All Headlines 17:17 March 09, 2016

SEOUL, March 9 (Yonhap) -- South Korea's industry ministry said Wednesday it will make efforts to provide Samsung Electronics Co. with a stable power supply to its new factory under construction in Pyeongtaek, Gyeonggi Province, in line with its efforts to eradicate hurdles in corporate investment.

The remark came as the South Korean tech giant has been facing trouble in finding stable sources of electricity for its new chip factory located some 70 kilometers south of Seoul amid protests from neighboring cities.

Dangjin, located west of Pyeongtaek, has been protesting against the construction of a power substation in the area. Anseong, located east, also protested the plan, demanding the transmission lines be built underground.

The Ministry of Trade, Industry and Energy said it will make efforts to provide stable energy by utilizing a plant in Pyeongtaek.

"As the first phase of the project, the construction of a 154kV transmission line will begin in March, which will be completed by October," said Industry Minister Joo Hyung-hwan in a meeting with business leaders. "We will make efforts to ensure the first stages of operation for the factory would begin at the end of this year as scheduled."

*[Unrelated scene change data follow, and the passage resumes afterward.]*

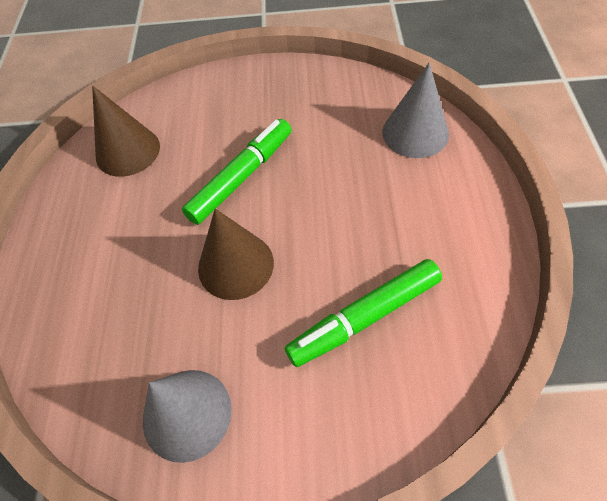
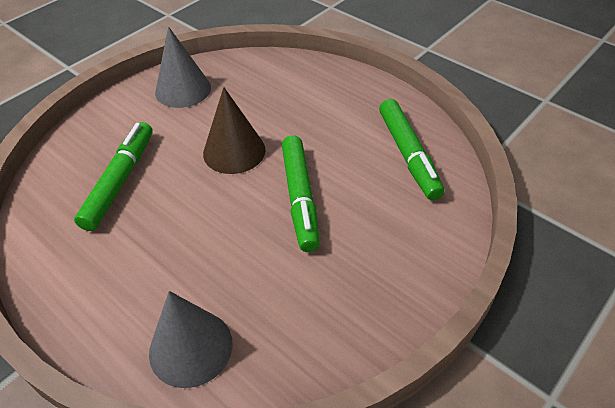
camera: 130 degrees right, 10 degrees down
(128, 151) = (408, 155): brown cone -> green marker

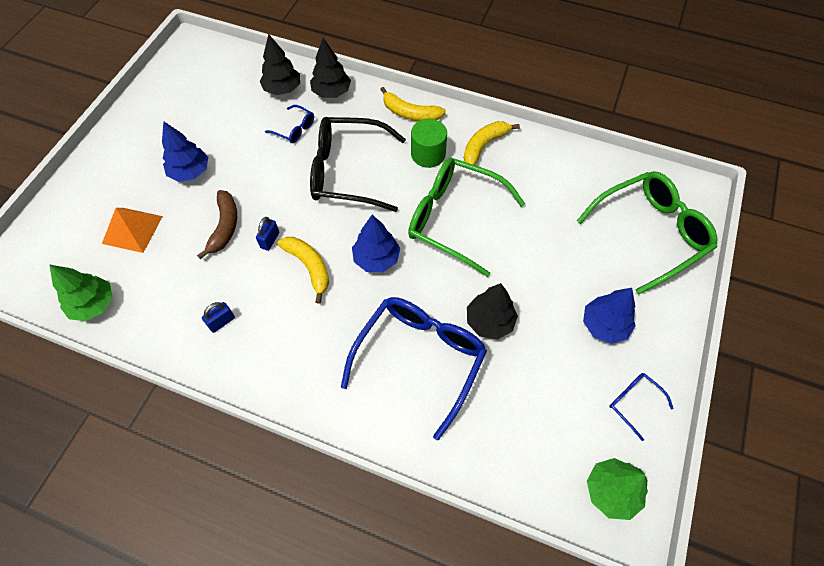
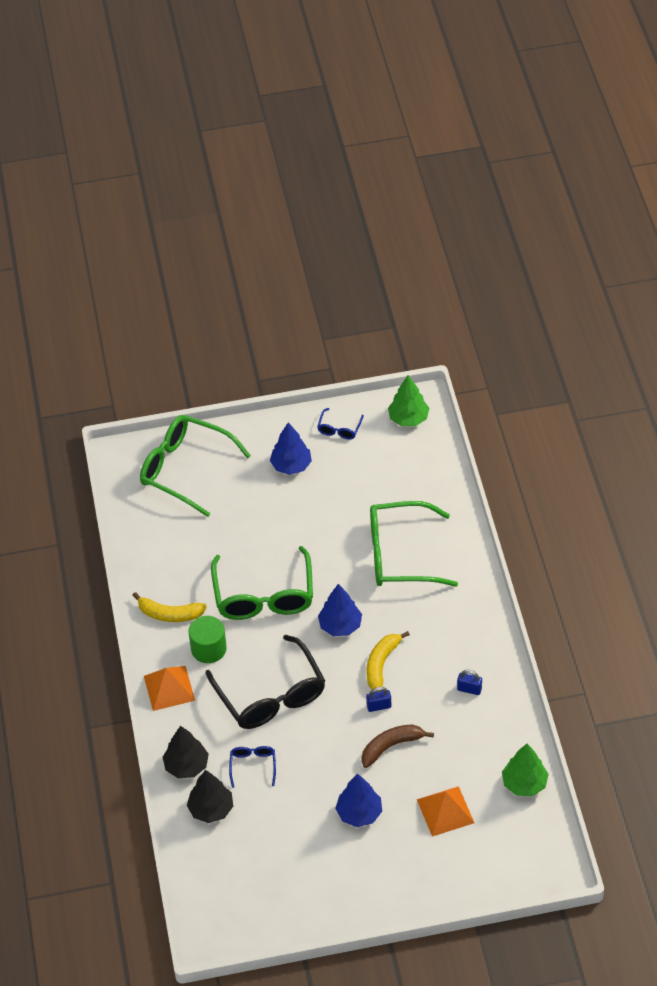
camera: 120 degrees left, 10 degrees down
(410, 113) = (169, 688): yellow banana -> orange pyramid
(420, 359) = (400, 555): blue glasses -> green glasses
(489, 321) = (339, 530): black tree -> none

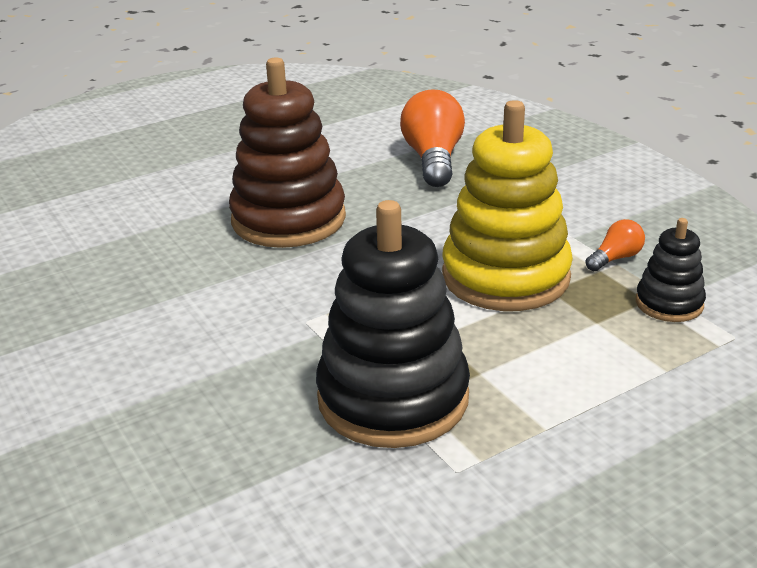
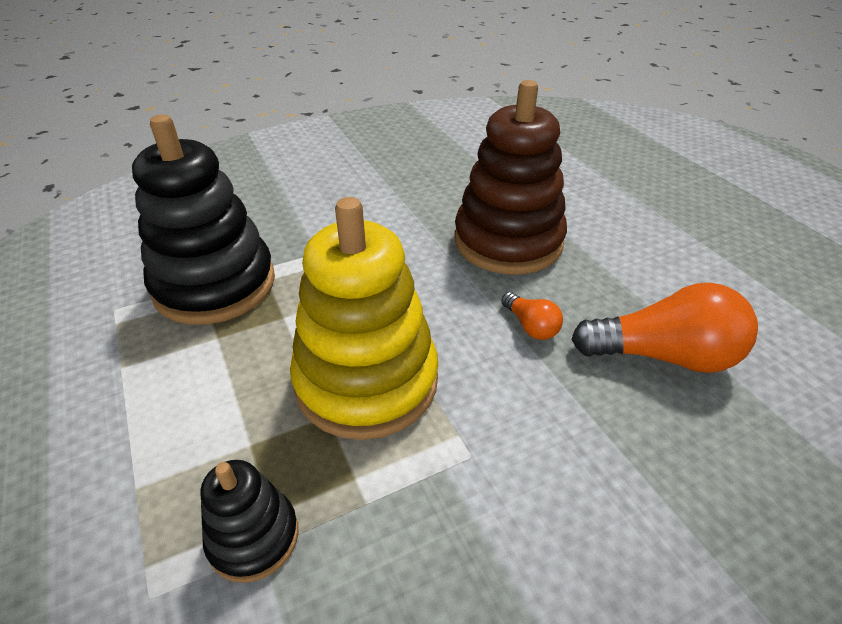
camera: 95 degrees right, 10 degrees up
(615, 258) = (379, 504): orange light bulb -> orange light bulb (530, 326)

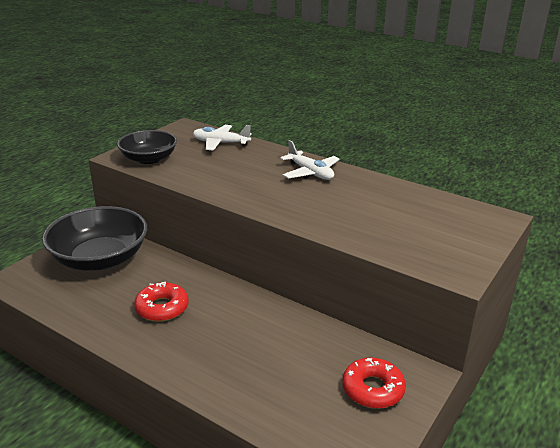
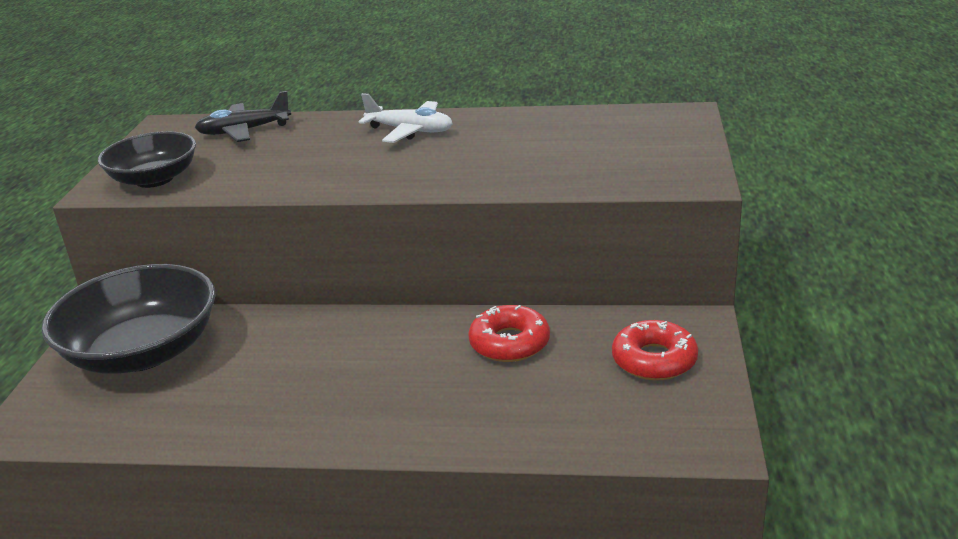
camera: 25 degrees left, 0 degrees up
(162, 308) = (301, 376): red donut -> red donut (509, 343)
(220, 143) = (244, 131): white plane -> black plane

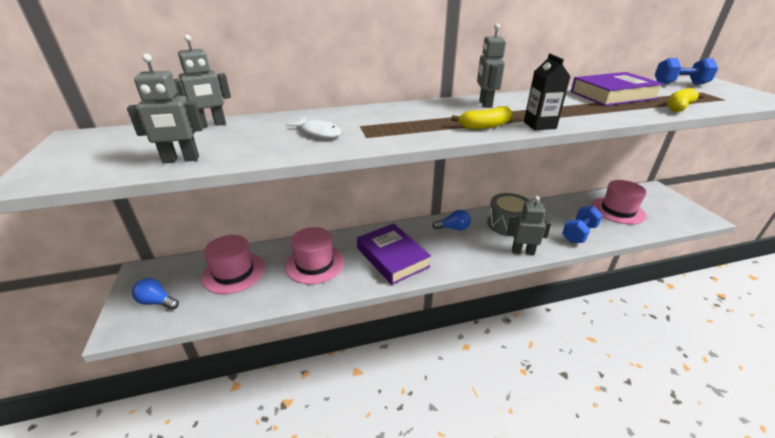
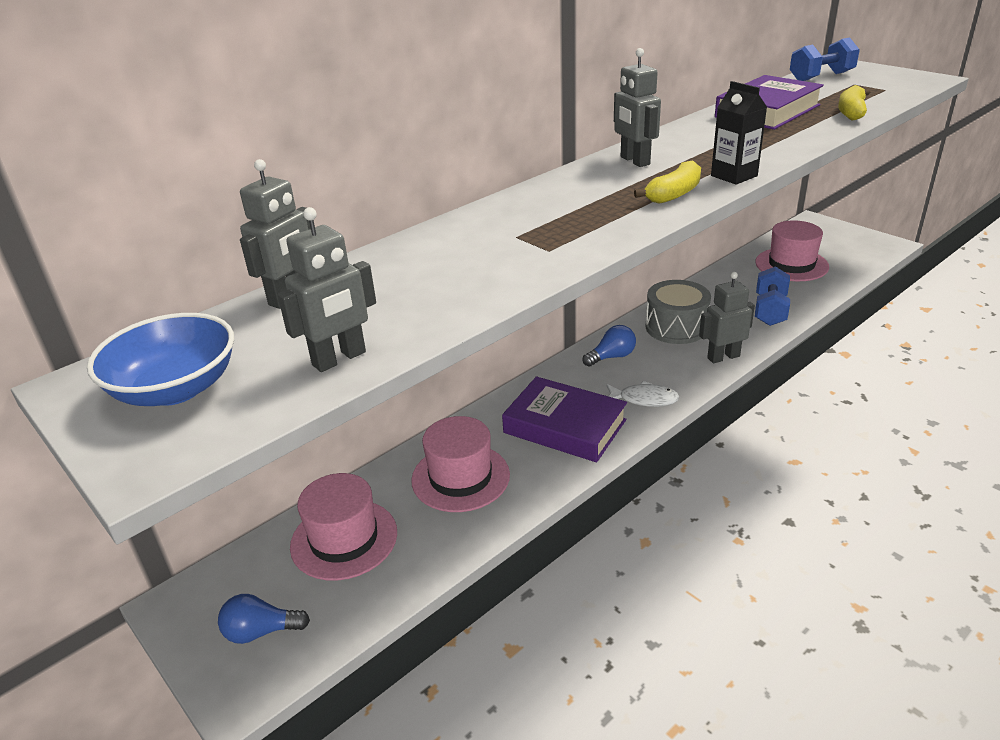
camera: 25 degrees left, 0 degrees up
(99, 151) = (175, 389): none -> blue bowl
(319, 133) = (476, 262): white fish -> white fish (644, 399)

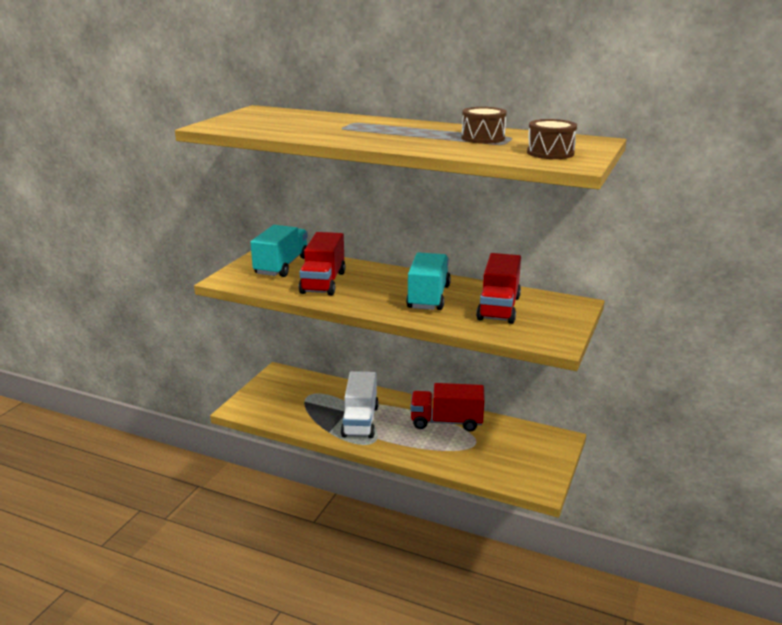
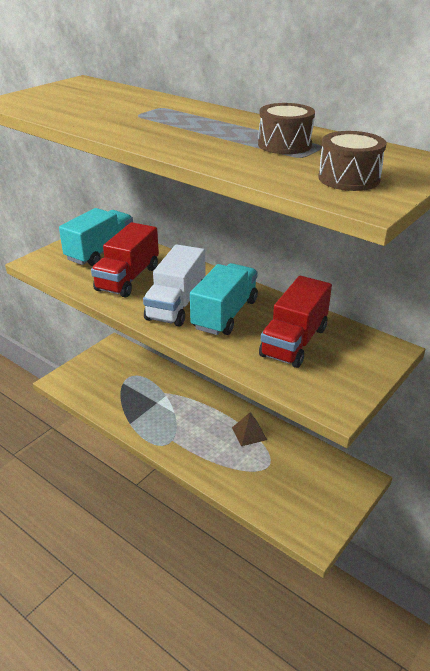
camera: 15 degrees right, 10 degrees up
(360, 421) = (165, 416): white truck -> white truck (176, 305)
(446, 422) = (249, 433): red truck -> brown pyramid

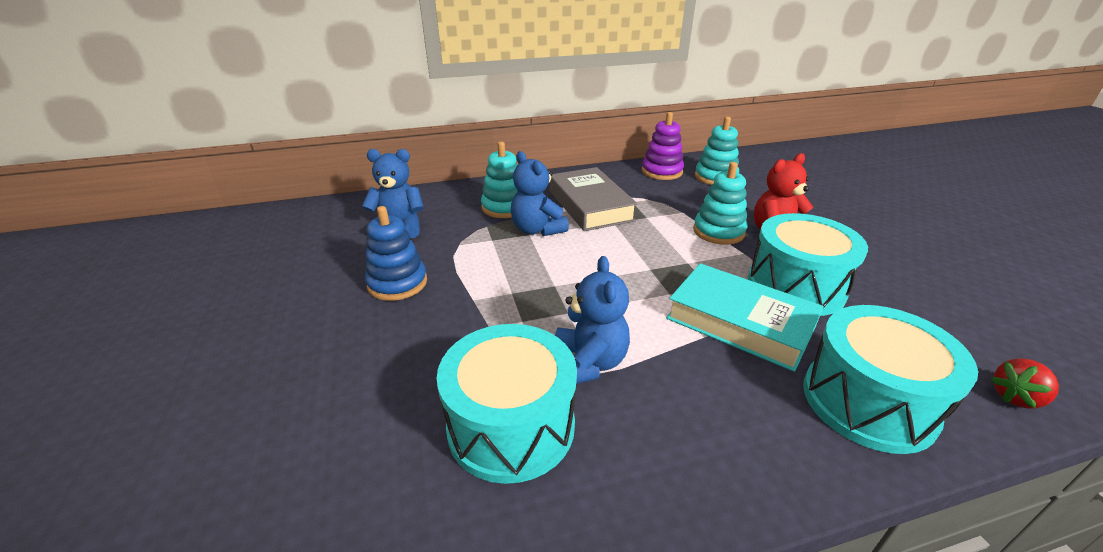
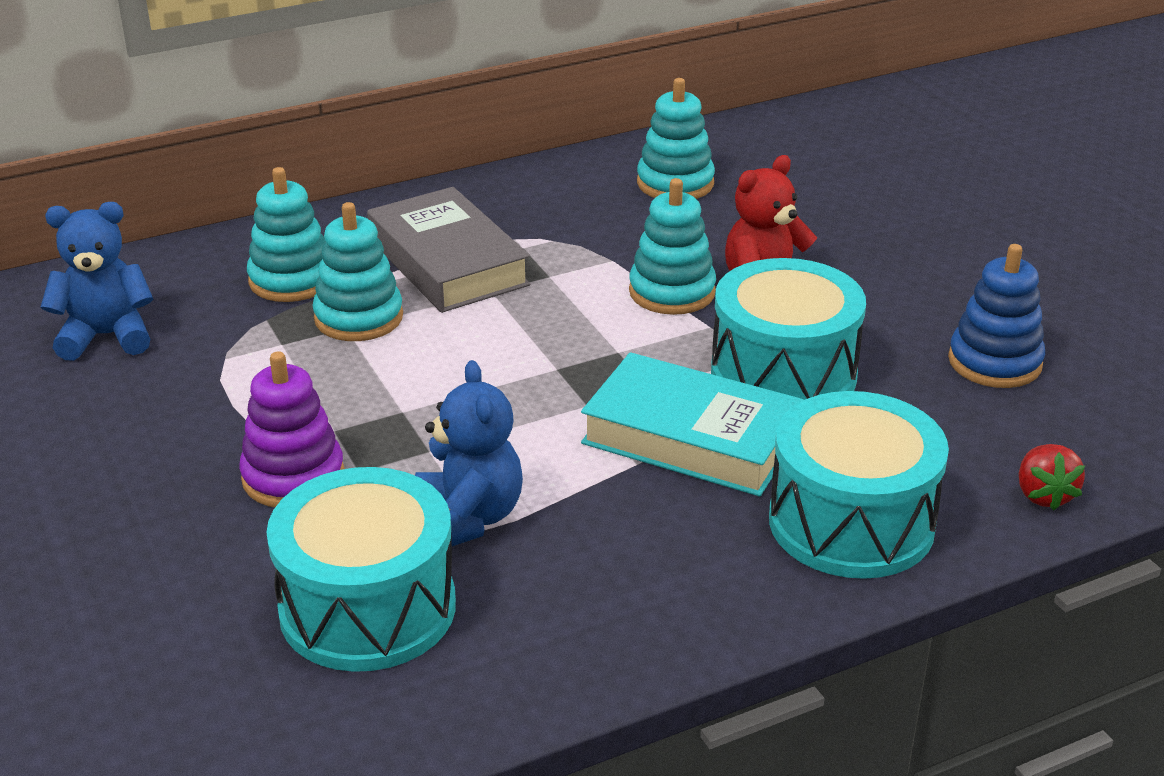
camera: 10 degrees left, 0 degrees up
(397, 283) = (138, 434): blue stacking toy -> blue stacking toy (994, 362)
(537, 230) = (358, 318): blue teddy bear -> turquoise stacking toy
(661, 171) = (577, 179): purple stacking toy -> purple stacking toy (293, 477)
(1015, 397) = (1043, 495): red strawberry -> red strawberry turned 60 degrees counterclockwise

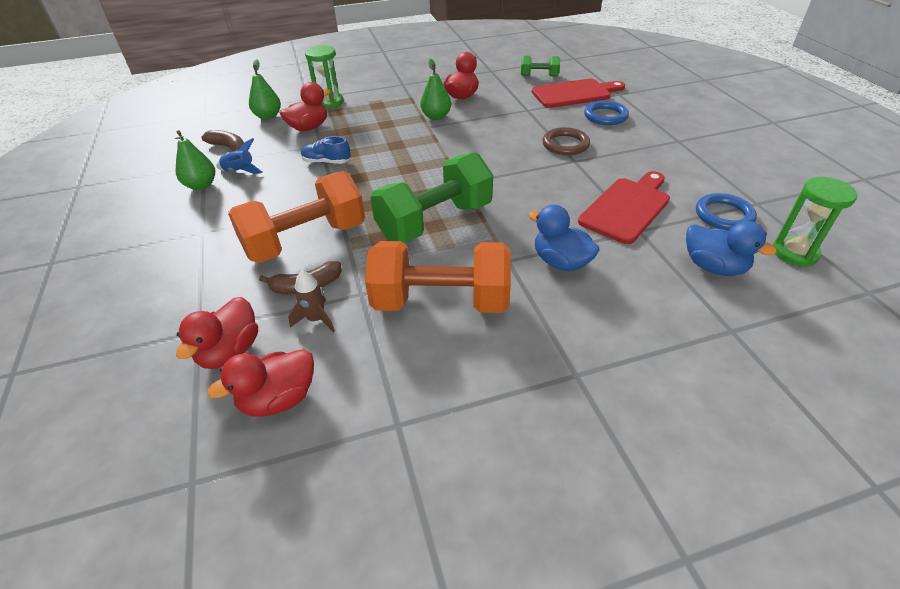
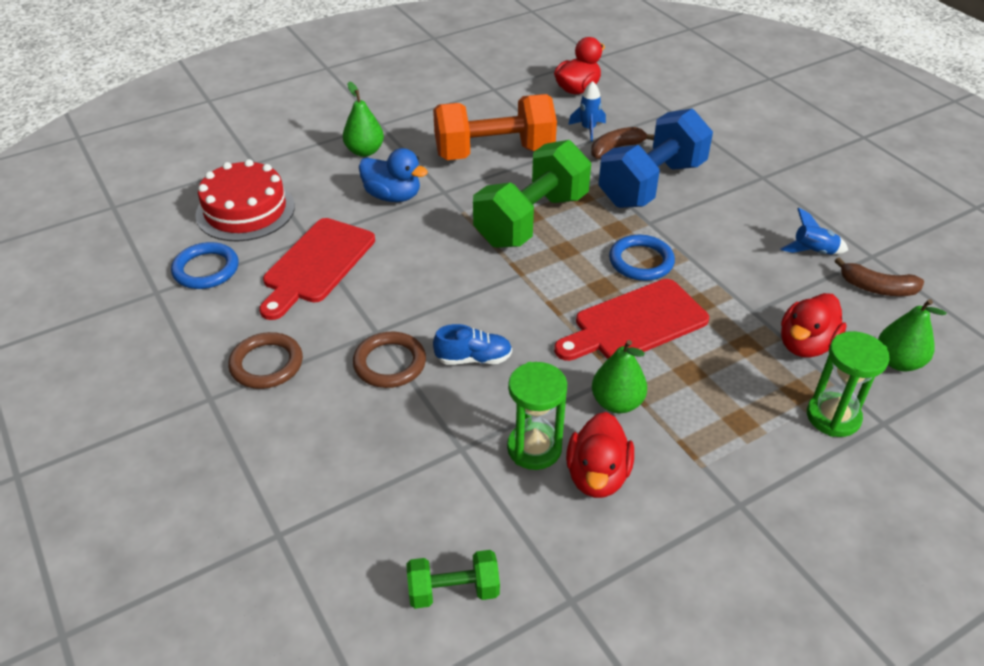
camera: 165 degrees right, 0 degrees up
(201, 185) = (834, 227): green pear -> green pear (365, 151)
(230, 351) = (634, 105): red duck -> none
(305, 240) = (652, 184): orange dumbbell -> blue dumbbell
(316, 319) = (588, 129): brown rocket -> blue rocket
(326, 162) = (717, 281): blue shoe -> blue shoe (473, 358)
(574, 93) = (372, 521): red cutting board -> red cutting board (635, 323)
(605, 116) = (318, 449): blue ring -> blue ring (641, 261)
(647, 152) = (266, 364): none -> brown ring
(713, 267) = (245, 210): blue duck -> red cake
(794, 253) = (155, 235): green hourglass -> green hourglass (534, 448)

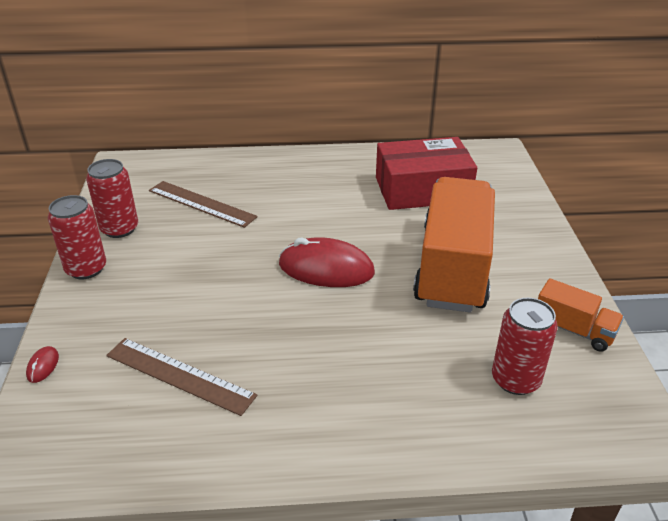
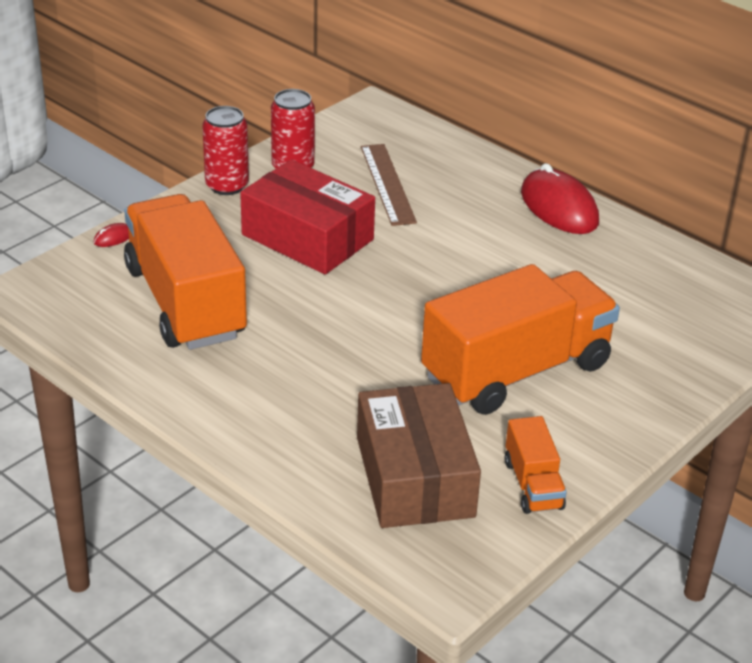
camera: 45 degrees right, 0 degrees up
(179, 375) = (185, 302): brown ruler -> orange truck
(326, 269) = (405, 300): red mouse -> red mouse (559, 207)
(422, 190) = (614, 291): red box -> red box (307, 237)
(515, 380) = (415, 477): red can -> brown box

Samsung Electronics is estimated to have invested 15.6 trillion won (US$12.8 billion) in the chip plant that will begin full operation next year. It marked the company's largest-ever investment in a single production line.

The ministry said it will continue the construction throughout 2018 to build two more transmission lines for a stable supply of power to the factory. The government also plans to continue efforts to reach agreements with surrounding cities as well.

The government added it will also make efforts to create a stable power supply for LG Display Co.'s new organic light-emitting diode plant in Paju, north of Seoul.